Solid game for Andrew Harrison. Finally starting to find his scoring touch. Has he been miscast as a PG?Just not his mentality to distribute— Jonathan Givony (@DraftExpress) January 18, 2014
After dropping 26 points on Tennessee shooting 7-of-13 from the floor and going a perfect 10-10 from the line, Harrison showed chops as a scorer. That's not to say he can't be a playmaker in the mold of Brandon Knight, who can score and distribute and at his size, he can certainly guard both backcourt positions.
Games to watch
Monday, Jan. 20 -- No. 24 Baylor vs. No. 8 Kansas
After the dominant displays over the past few weeks, Joel Embiid faces his biggest test with Baylor's 7-footer Isaiah Austin, a potential first-round pick in his own right. Cory Jefferson, a versatile 6-foot-9 forward for the Bears is active on the glass and leads the team in scoring. Wiggins could draw that defensive assignment. And against a towering Baylor frontline, we'll see if Wiggins brings the type of aggressiveness that he brought to the Iowa State game, or the passivity he displayed against Oklahoma State.

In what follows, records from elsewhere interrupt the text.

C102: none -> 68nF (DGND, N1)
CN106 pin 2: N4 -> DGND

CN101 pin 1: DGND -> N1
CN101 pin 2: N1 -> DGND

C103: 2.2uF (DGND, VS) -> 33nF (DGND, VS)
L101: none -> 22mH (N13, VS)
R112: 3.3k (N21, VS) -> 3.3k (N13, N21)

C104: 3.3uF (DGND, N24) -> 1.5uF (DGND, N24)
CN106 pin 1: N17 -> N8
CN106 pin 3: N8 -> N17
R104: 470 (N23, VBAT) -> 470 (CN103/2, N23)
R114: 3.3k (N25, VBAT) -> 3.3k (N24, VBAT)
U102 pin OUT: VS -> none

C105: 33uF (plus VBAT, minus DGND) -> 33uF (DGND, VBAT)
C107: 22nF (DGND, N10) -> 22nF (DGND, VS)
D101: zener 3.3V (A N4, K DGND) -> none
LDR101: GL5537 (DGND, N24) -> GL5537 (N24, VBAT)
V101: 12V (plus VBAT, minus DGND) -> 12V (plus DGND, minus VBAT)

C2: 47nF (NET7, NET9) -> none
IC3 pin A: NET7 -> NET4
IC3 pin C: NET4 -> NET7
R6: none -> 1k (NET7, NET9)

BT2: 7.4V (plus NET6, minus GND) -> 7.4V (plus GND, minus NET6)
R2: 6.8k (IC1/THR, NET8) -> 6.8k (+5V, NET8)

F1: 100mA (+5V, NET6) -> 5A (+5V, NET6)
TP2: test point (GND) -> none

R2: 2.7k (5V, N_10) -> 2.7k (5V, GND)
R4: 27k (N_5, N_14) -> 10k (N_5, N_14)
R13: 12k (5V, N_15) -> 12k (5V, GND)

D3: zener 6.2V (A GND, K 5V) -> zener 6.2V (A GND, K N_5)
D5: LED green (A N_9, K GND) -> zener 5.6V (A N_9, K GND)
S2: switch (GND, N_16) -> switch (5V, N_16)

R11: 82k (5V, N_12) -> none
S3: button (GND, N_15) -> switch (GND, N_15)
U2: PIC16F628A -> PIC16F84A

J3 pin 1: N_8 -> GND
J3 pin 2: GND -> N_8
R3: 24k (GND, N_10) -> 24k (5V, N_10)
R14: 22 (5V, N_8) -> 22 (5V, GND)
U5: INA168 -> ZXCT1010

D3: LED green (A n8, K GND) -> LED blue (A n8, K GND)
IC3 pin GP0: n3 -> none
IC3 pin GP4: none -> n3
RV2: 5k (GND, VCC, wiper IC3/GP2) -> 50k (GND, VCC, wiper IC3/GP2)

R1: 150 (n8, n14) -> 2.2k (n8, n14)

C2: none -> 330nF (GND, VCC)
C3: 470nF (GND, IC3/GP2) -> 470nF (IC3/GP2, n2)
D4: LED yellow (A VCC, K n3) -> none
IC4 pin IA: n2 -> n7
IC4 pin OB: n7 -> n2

Saturday Jan. 25 -- Michigan vs. No. 4 Michigan State
A rivalry game with major Big Ten implications also features a host of NBA prospects. Gary Harris leads the group for Sparty against Glenn Robinson III, Nik Stauskas and Michigan. Adreian Payne may or may not play in this game, which would load more of the scoring burden on Harris and Keith Appling for Michigan State. These marquee games represent critical opportunities for players like Harris to solidify their lottery status, while giving GRIII and Stauskas the platform to catapult up draft boards. Robinson, in particular, has been inconsistent for Blue, which makes every opportunity down the stretch even more crucial for his NBA prospects.